The Ty5 TD is located at the C terminus of integrase. (A) Ty5 is 5,375 bp in length. It expresses a full-length protein of 182 kDa, which is processed by protease (PR) into Gag, IN, and RT (22). The cleavage sites, based on the mobilities of mature proteins by SDS-PAGE, are shown by dashed lines. The black bar marks the position of TD. The BspEI and PflMI sites define the region of IN used in the mutagenesis experiment. pIP19, pWW32, and pWW59 carry Ty5 elements that were modified by an RGS-H₆ tag.
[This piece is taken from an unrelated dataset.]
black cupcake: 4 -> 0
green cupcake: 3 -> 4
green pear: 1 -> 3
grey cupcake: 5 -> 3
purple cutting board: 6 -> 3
The tag replaced TD (pWW59) or was inserted either into the middle of IN (pWW32) or at the end of RT (pIP19) (22). (B) The modified Ty5 elements were expressed in yeast, and an anti-RGS-H₆ antibody was used to identify IN or RT on immunoblots. The partially processed and mature protein species are indicated. (C) The Ty5 IN fragments used throughout this paper are shown. INC and inc are 258 aa long (the small letters indicate the version with the S1094L mutation). TD and td represent the wild-type and mutant TD plus 3 flanking aa from Ty5. (D) Western blots demonstrating that the wild-type and mutant GBD fusion proteins are expressed at comparable levels in the test strains (YSB2 and UCC3505). GBD-INC and GBD-TD have molecular masses of approximately 47 and 19 kDa, respectively.